There’s big news from my side of Blackbark: I’ve started on a PhD at Bradford Uni. Guess what? It’s about woodlands. More specifically it’s about the recent history of woodlands in the South Pennines. And when I say recent history, I mean the last 415 years, and how humans and woodlands have interacted. I want to find out more about how the characteristics of the woods of our region (e.g. how steep they are, which tree species thrive and how fast they grow) have influenced what we do with them and in them… and in turn how what humans have done has changed the woodlands.
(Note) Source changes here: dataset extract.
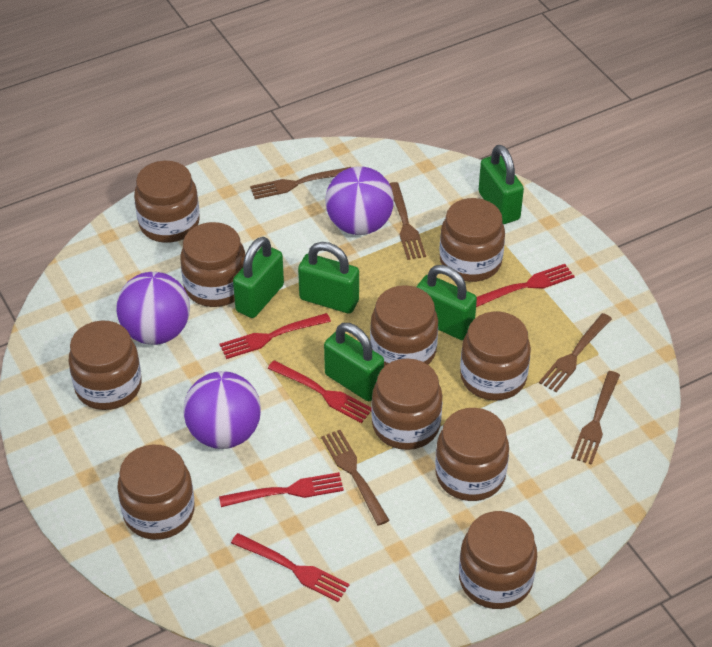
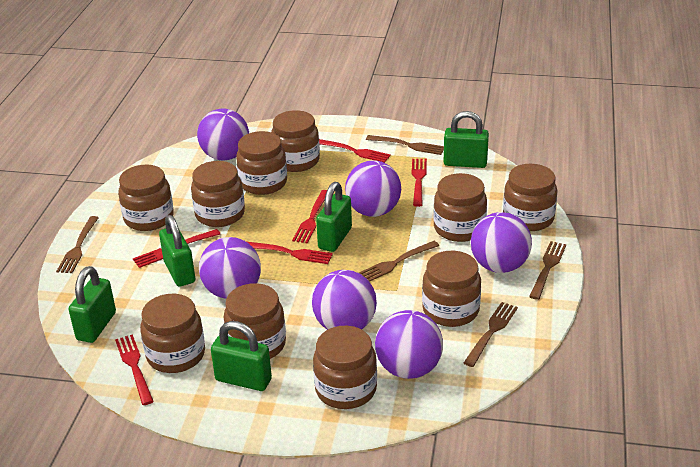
purple ball: 3 -> 6
red fork: 5 -> 6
So much has happened in the last 415 years! The South Pennines has been through unimaginable industrialisation, a population explosion, extremes of wealth and poverty, intense pollution, economic depression, a transport revolution and modern gentrification. Woodlands have gone from an essential part of the agricultural and early industrial economy to abandonment to a valued amenity. Unpicking these shifts and moves will be an absorbing and fascinating project. Can they be read in the woodlands themselves? What evidence have woodland workers of the past left behind?
If anybody would like to get in touch to chat about woodland history, feel free! I am, as always, at hywel<at>blackbark.co.uk. If you have interesting stories about your local wood or an old house deed that has cool maps on I would love to hear from you.
Massive thanks go out to Claire who has already started digging the big history hole, and to Robin at Pennine Prospects for putting me on to this. He’s hoping to get a whole bunch of money to run lots of exciting woodland heritage-related projects including community archaeology. Get in!